We drafted a letter of intent, outlining the terms of the transaction that our client was ready to proceed with. We negotiated with the seller's attorney, and finalized the terms of the letter of intent.
After the letter of intent was executed, our next step was to form an acquisition vehicle for our client. After conferring with our client, we formed a New York State company as an entity for our client to accomplish the acquisition while minimizing the exposure of our client and his existing companies and maintaining the most tax-advantaged entity for owning the controlling block of stock.
After forming the acquisition entity, we proceeded to perform our due diligence regarding the corporation to be acquired. We performed a search with the corporation's state's department of state for all filings of record. We performed a search for UCC financing statement. We procured a title search concerning the seller's real property.
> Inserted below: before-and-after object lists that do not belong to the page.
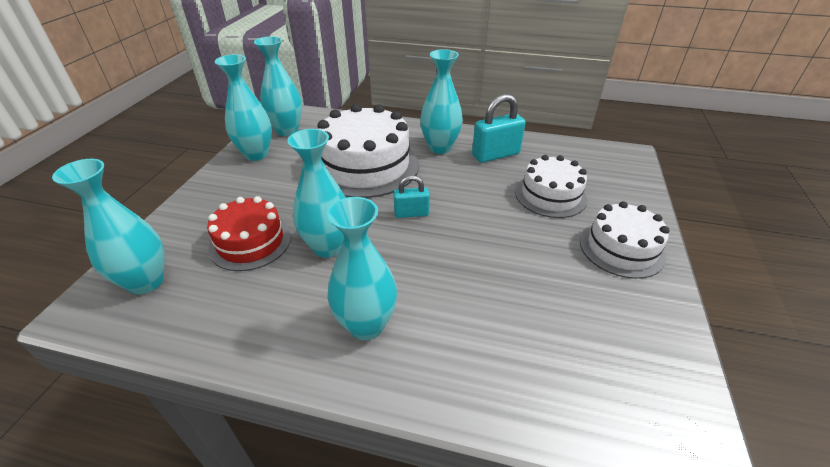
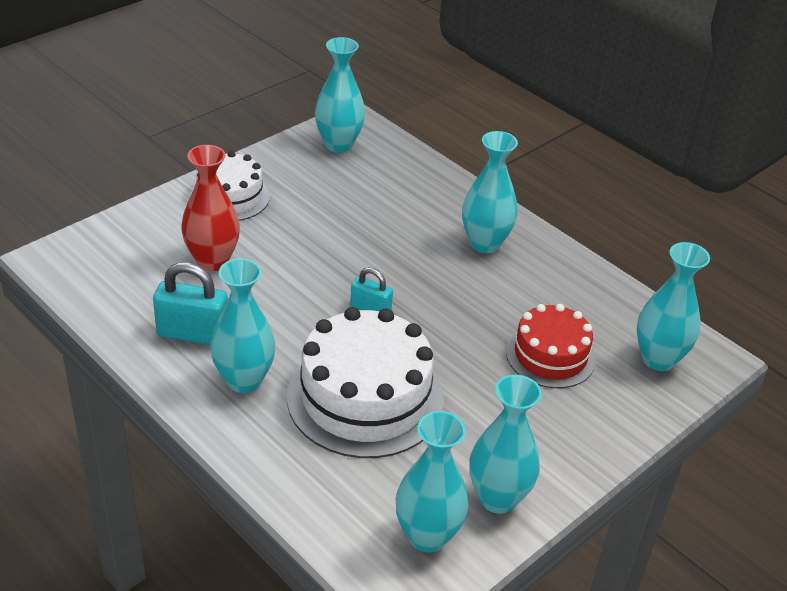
camera: 150 degrees left, 0 degrees up
(328, 247) = (477, 315): turquoise vase -> turquoise vase (339, 144)
(550, 195) = (212, 261): white cake -> red vase

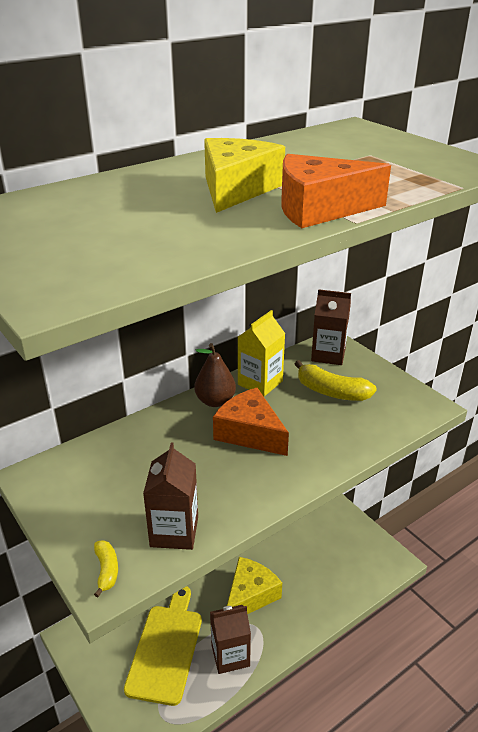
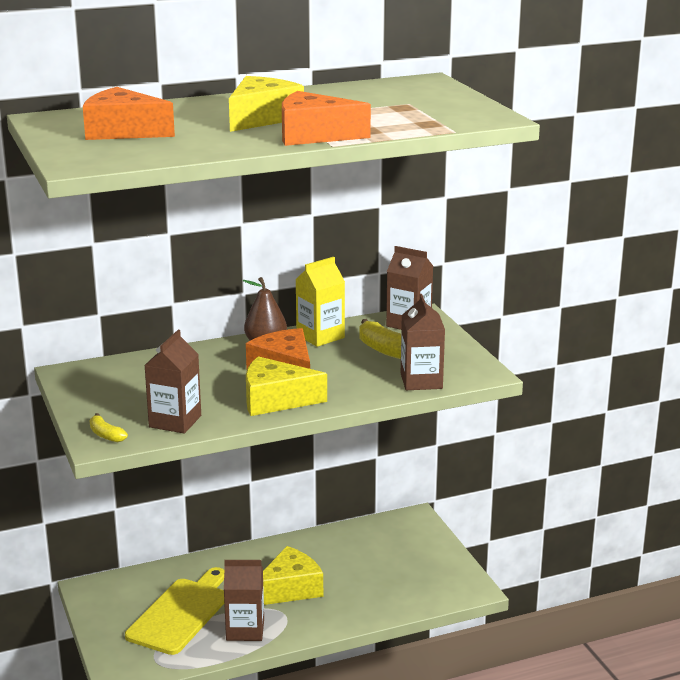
camera: 15 degrees right, 10 degrees down
(83, 226) = (123, 131): none -> orange cheese
(107, 570) = (106, 435): yellow banana -> yellow banana turned 135 degrees clockwise
(262, 478) = (275, 400): none -> yellow cheese
(382, 426) = (421, 381): none -> brown carton

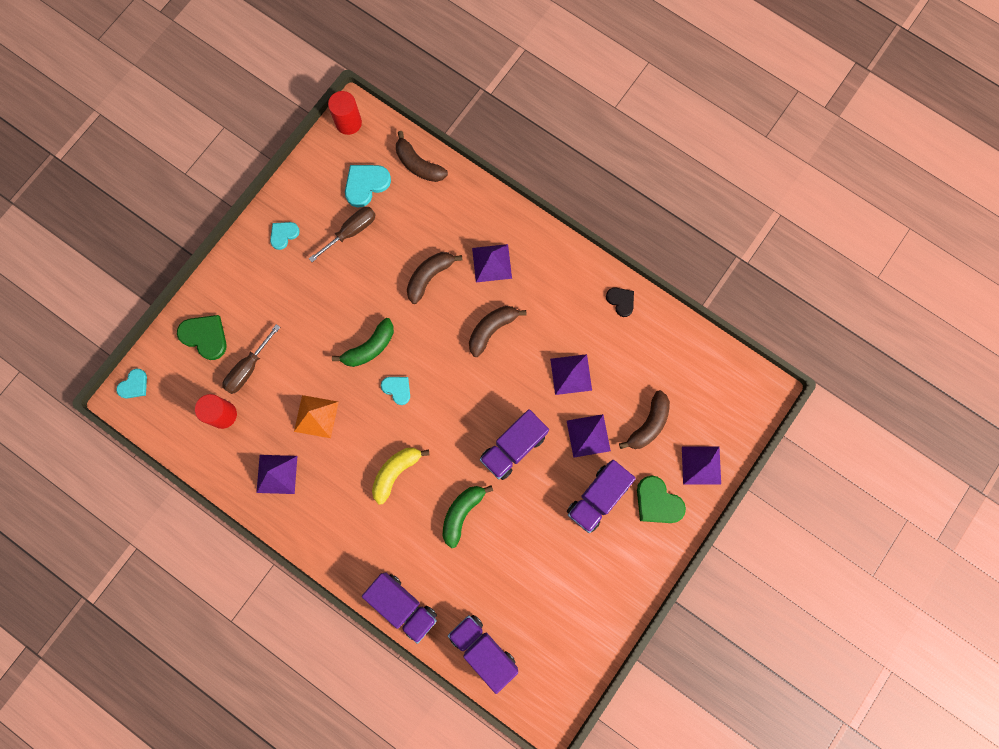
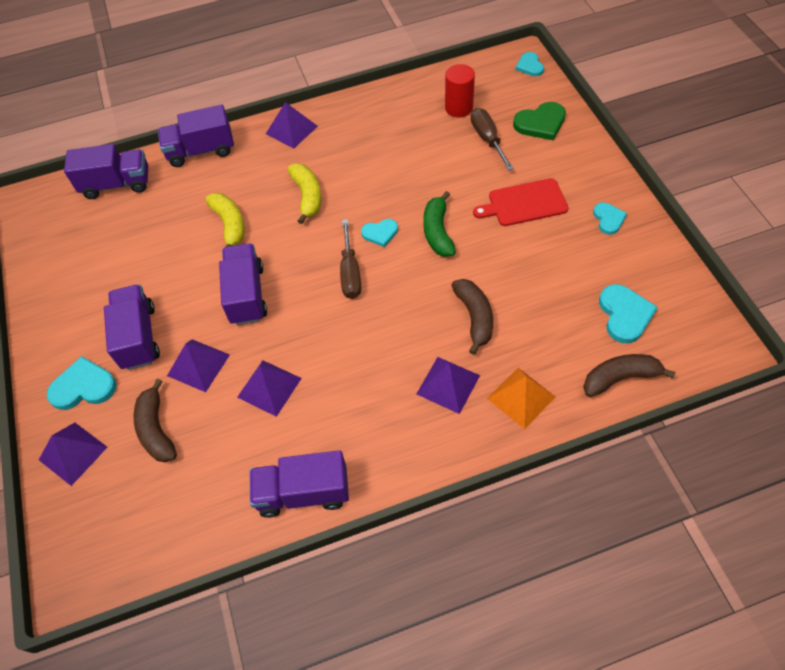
camera: 130 degrees right, 20 degrees down
(276, 474) = (378, 120): purple pyramid -> purple pyramid (291, 129)
(303, 301) = (524, 203): none -> red cutting board
(316, 416) = (405, 165): orange pyramid -> orange pyramid (521, 397)
(348, 123) = (718, 337): red cylinder -> none
(351, 232) = (574, 275): brown screwdriver -> brown screwdriver (350, 272)
(462, 513) = (230, 225): green banana -> yellow banana
(491, 330) = (374, 342): brown banana -> none
(621, 301) = (303, 492): black heart -> purple truck
(657, 502) = (83, 387): green heart -> turquoise heart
While performing our due diligence, we drafted and negotiated a stock purchase agreement, outlining the terms of the transaction. Issues that we negotiated included provisions of the agreement outlining the seller's obligation to indemnify our client in the event that any liability ever surfaced stemming from the seller's pre-closing actions. We also drafted and negotiated an employment agreement, providing for the seller to remain with the company as an executive. The employment agreement set forth the terms of his employment and provided a formula for his regular and incentive compensation.
We also assisted our client in procuring financing for the transaction. We arranged for our client to procure bank financing and assisted him with that process, including providing information to the bank, reviewing loan documents, and closing on the loan. We also assisted our client in procuring seller financing, including the drafting, negotiation, and execution of a promissory note, providing for the seller to lend our client part of the funds needed to buy the controlling block of stock.
Lastly, after preparing checklists for closing, we assisted our client in closing the transaction, wiring funds and procuring stock certificates, and drafting new bylaws and minutes of shareholder and board of director meetings establishing the corporation's new internal rules and regulations.